Sanctuary on Camelback Mountain is a privately owned resort and spa located in Paradise Valley, Arizona.  The resort, which opened its doors in 2001, is located on 53 acres on the north face of Camelback Mountain. It has 105 mountain and spa casitas as well as a collection of private homes.

Sanctuary includes an Asian-inspired spa, the restaurant elements, and jade bar.  Elements Executive Chef Beau MacMillan has been featured on several Food Network Channel shows including Iron Chef, Worst Cooks in America, and The Next Iron Chef.  Jade Bar underwent a $2 million renovation in the summer of 2013, reopening in October 2013. 

In 2015, the resort renovated a group of its guestrooms and re-introduced them as a new room category called the Camelback Casitas and Suites. Outdoor dining is available year-round on the elements dining deck, and a private dining room, XII, is open to the kitchen.

History

The property originally opened in 1957 as Paradise Valley Racquet Club, before its owners, actor John Ireland, actress Joanne Dru, Sydney Chaplin, and tennis legend Don Budge, sold the property to Russell Jackson and William O’Brien.  Russell Jackson’s son, Vick Jackson, recruited tennis star John Gardiner as a consultant in 1967.

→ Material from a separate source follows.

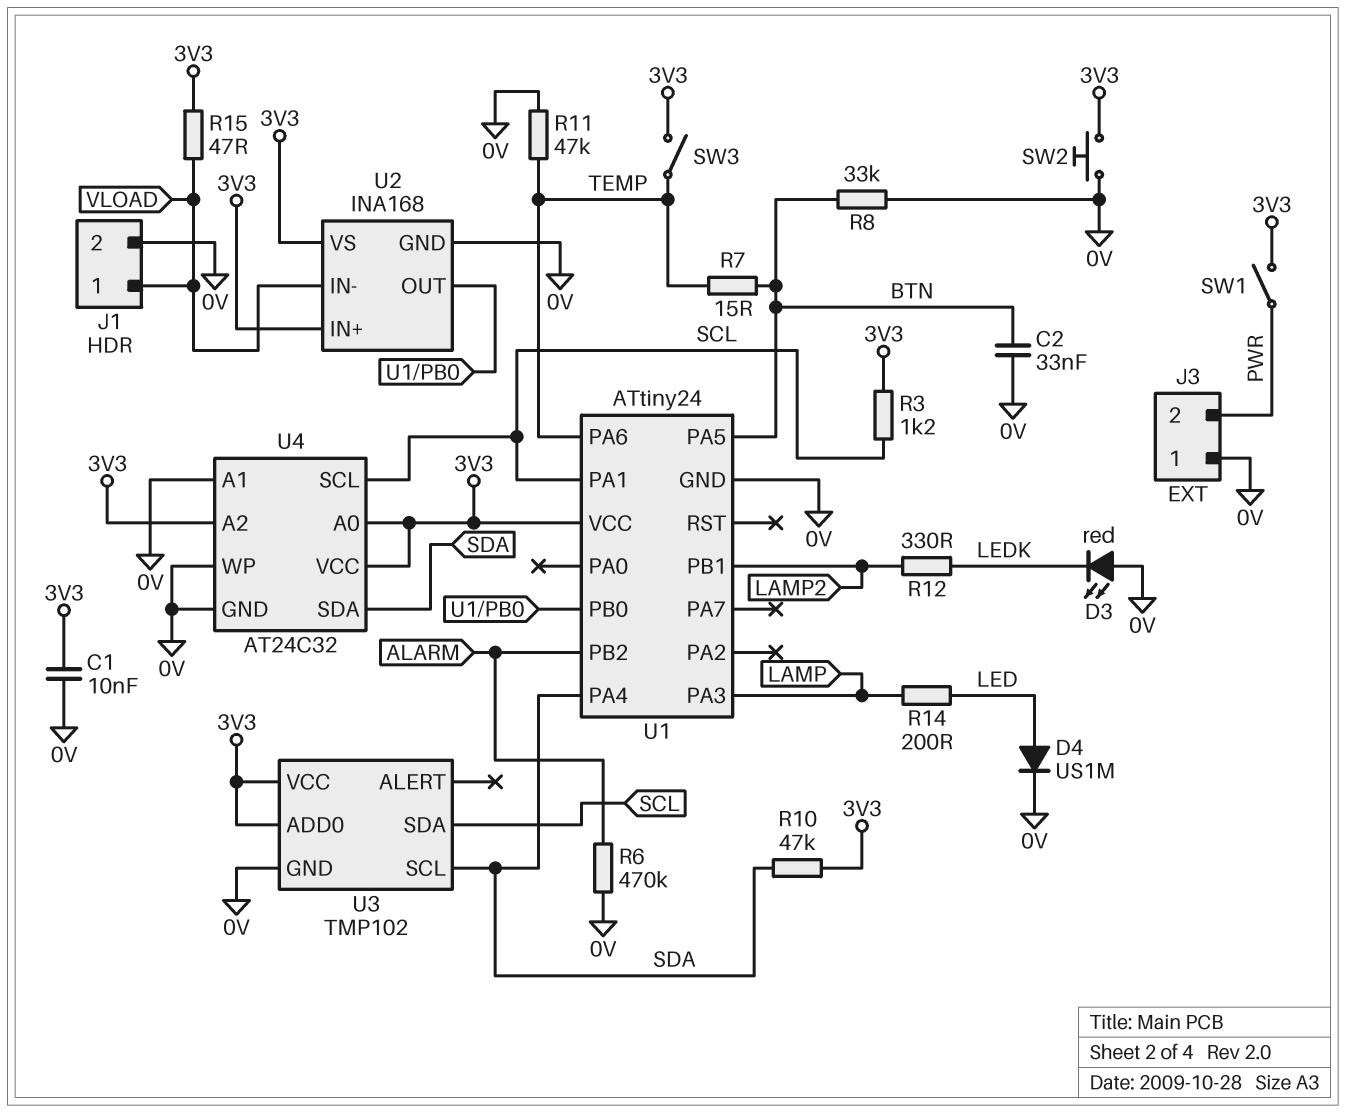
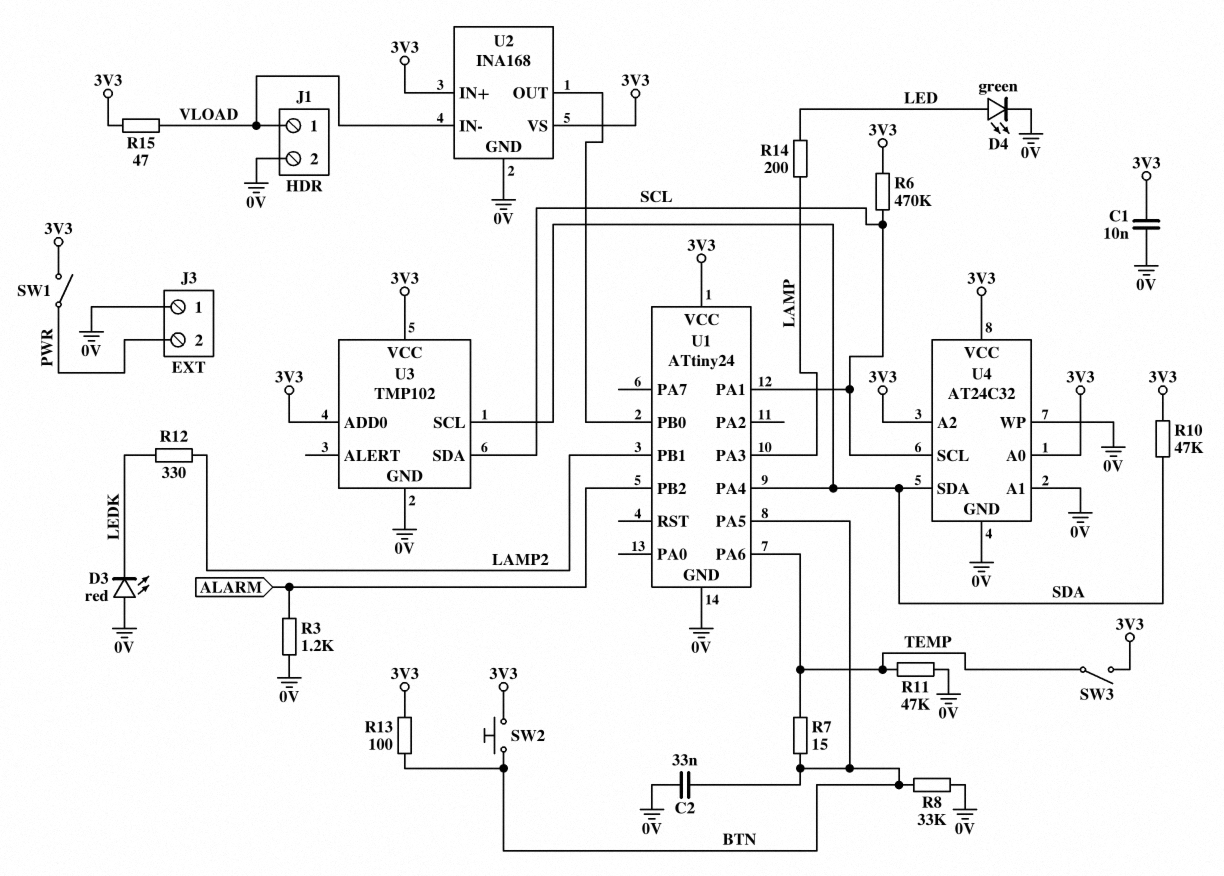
D4: diode US1M (A LED, K 0V) -> LED green (A LED, K 0V)
R3: 1.2k (3V3, SCL) -> 1.2k (0V, ALARM)
R6: 470k (0V, ALARM) -> 470k (3V3, SCL)
R13: none -> 100 (3V3, BTN)
SW2: button (0V, 3V3) -> button (3V3, BTN)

The Paradise Valley Racquet Club was renovated and renamed John Gardiner’s Tennis Ranch in 1970. Now both a resort and membership club, the property featured 41 casitas, 12 casas, and 21 tennis courts. John Gardiner’s Tennis Ranch started an annual Senator’s Cup, which included matches between Democratic and Republican senators with all the proceeds going to Hospice of the Valley. Gardiner sold his share in the resort in 1993. The resort went through several names before opening as Sanctuary on Camelback Mountain in 2001.